Someone asked me this week why I’ve not mentioned fracking, which is currently the national bogey-thing. It’s the end of modern life as we know it, apparently.
The simple answer is that, even with a good (though fading) knowledge of geology, I didn’t know enough.
On one hand is the fact that France has banned fracking. With French energy company Total forced to the UK to frack, the veto in its homeland has been mentioned more than once. But this is probably less about the dangers of fracking than the fact that France has an energy policy. The UK does not, and more of that shortly. The French know where their energy is coming from, and can do without fracking which – as with any large-scale industrial process – has an environmental impact.
I don’t believe the claims that fracking has no side effects. I’ve read stories in the US where it has polluted groundwater, forcing people to ship in bottled water. Some people can light the fluid (it’s not water) that comes out of the taps. America is huge and fracking is carried out in remote areas, whereas England is small and there are no remote areas. Any danger to water supplies must be taken seriously.
I don’t see how earthquakes produced by mining are reported in a joking way as interesting and exciting, while earthquakes from fracking are practically the precursors to a zombie attack. An earthquake is an earthquake, surely?
I don’t buy the cheap fuel excuse for fracking. Self-sufficiency, maybe but cheap, no. Gas is sold on a world market and, if we add to the world supply, someone somewhere will produce less to hold the price up. Most of our gas suppliers are also the wholesalers, so I can easily see prices going up not down.
That’s all irrelevant, though: science and economics aside, the fact that the Government and the gas industry see the need to bribe us is enough to suggest that it’s a bad idea. We were bribed with cheap shares to accept energy privatisation in the first place, and look how well that turned out.
So: no to fracking, until we have more research.
But there’s a deeper problem, and that’s us. I realised this week that one reason Britain is in a mess is not because of big business or inept politicians but because of us, the people. We moan about EVERYTHING, even when two moans hold contradictory positions.
We moan about fracking, wind power, wave power, coal-powered power stations, nuclear power and waste incinerators – in fact anything to do with solving our power generation issues. We’ve had stories from people complaining about wind turbines, waste incinerators, biomass burners . . . . yet it seems to me that the dangers of doing nothing (global warming) are worse than any of the options.

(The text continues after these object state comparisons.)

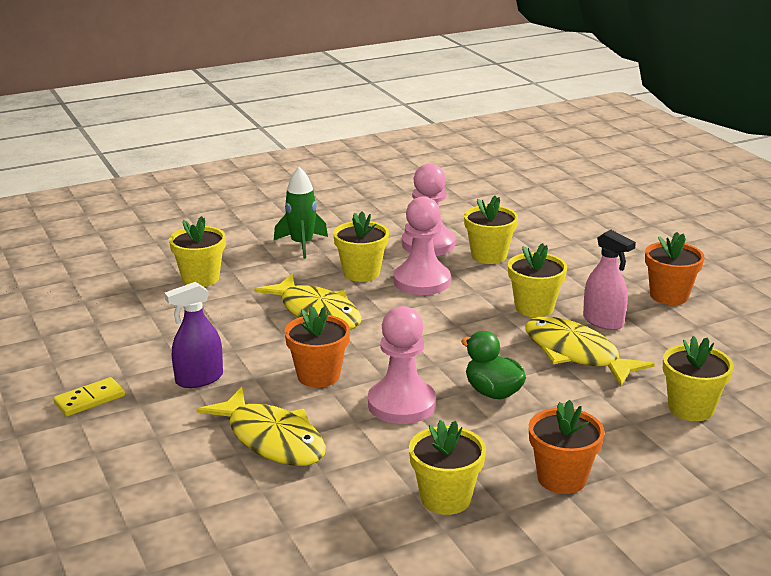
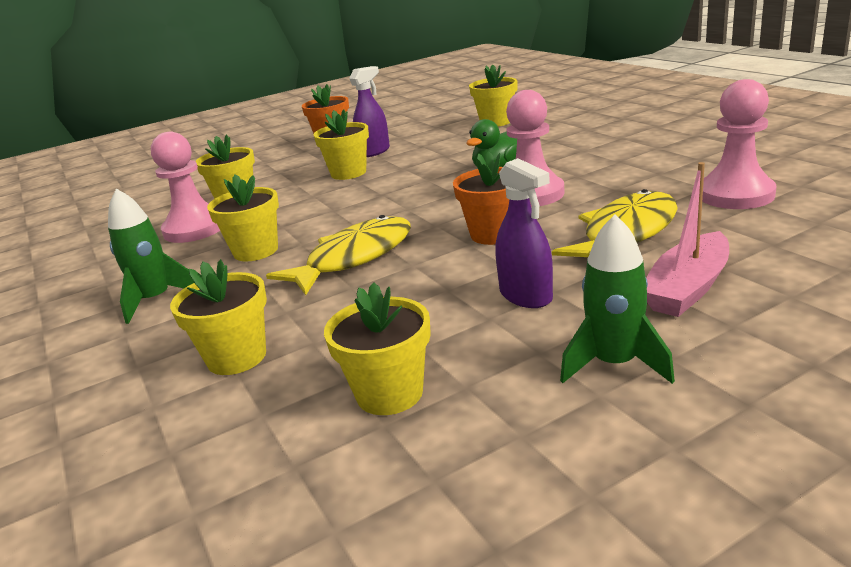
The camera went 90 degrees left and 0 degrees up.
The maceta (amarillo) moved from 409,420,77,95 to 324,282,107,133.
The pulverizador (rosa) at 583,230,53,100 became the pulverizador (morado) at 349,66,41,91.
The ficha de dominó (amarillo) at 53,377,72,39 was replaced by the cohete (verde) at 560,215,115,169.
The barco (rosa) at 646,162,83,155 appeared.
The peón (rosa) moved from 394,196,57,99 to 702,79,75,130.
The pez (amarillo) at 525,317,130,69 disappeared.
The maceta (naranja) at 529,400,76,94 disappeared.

The end result is that our Government has no national energy policy, but staggers from one alternative to another as the tabloids whip up hostility to whatever they don’t like that day. Fracking is just the latest. Tomorrow it could be tidal barriers.

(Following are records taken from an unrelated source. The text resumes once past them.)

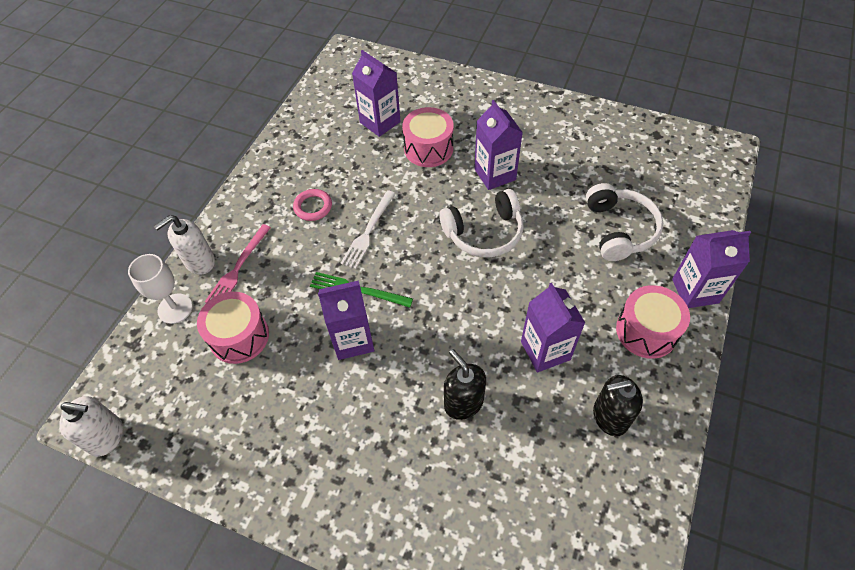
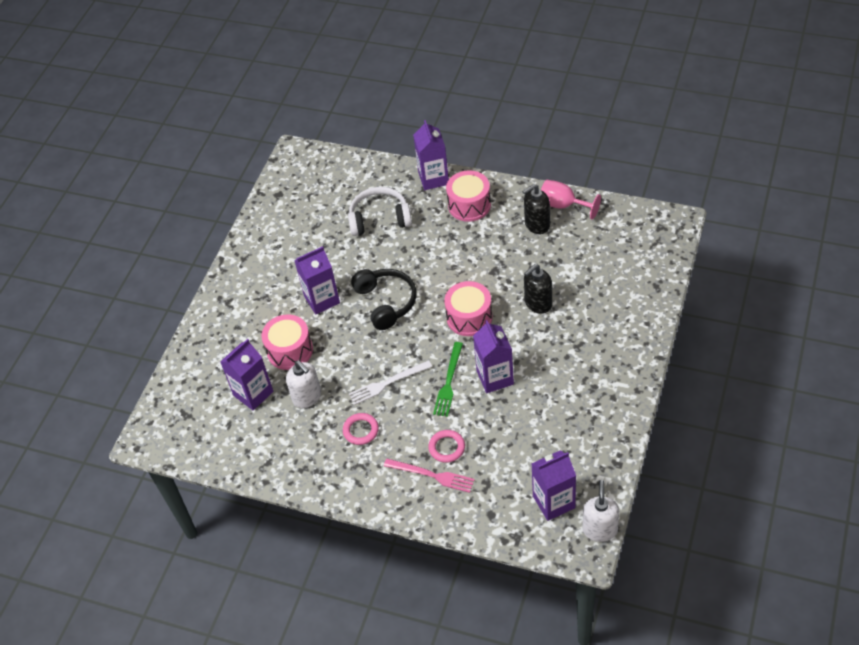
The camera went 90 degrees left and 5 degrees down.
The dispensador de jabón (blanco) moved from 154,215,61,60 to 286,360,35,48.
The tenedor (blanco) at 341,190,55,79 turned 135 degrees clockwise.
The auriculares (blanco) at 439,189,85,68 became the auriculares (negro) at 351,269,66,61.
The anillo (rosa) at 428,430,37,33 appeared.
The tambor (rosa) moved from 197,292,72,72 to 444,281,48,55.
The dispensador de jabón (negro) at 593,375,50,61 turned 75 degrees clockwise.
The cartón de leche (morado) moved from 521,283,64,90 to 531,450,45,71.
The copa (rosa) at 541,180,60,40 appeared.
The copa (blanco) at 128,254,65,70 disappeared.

The sensible option would seem to be nuclear for the backbone of power generation, with green generation – offshore and on-shore turbines, solar – being used as much as possible and whenever possible. But governments, whose little piggy eyes can see no further than the next election, are hog-tied by the constant moaning into doing nothing. Whatever they do will lose votes, because everyone is mostly opposed to everything.
Then there’s drugs, another area where we have no policy. That’s because people moan about dope fiends, drug-related crime and smackheads, but also any serious attempts to discuss the issues, again whipped up by the tabloids. Any politician who suggest a serious drugs debate would be pilloried by the Daily Mail. So we currently allow drugs industry to be managed (in many cases) by violent psychopaths, and while one drug (smoking) kills 50% of users, the tabloids go into a feeding frenzy when the odd person dies from a recreational drug.
Housing policy? People moan about banks, high house prices and the cost of mortgages but then moan about most plans to build new houses.
Roads? Almost as bad as energy. People moan about traffic jams and pollution, as well as new roads that might alleviate the issue, then moan about being overweight and not getting enough exercise while moaning about having to pay to park, a move that in part was intended to make people exercise more.
Moan, moan, moan.
Never mind fracking: if we could harness the hot air produced by the English moaning about everything, we’d solve the world’s energy problems at a stroke.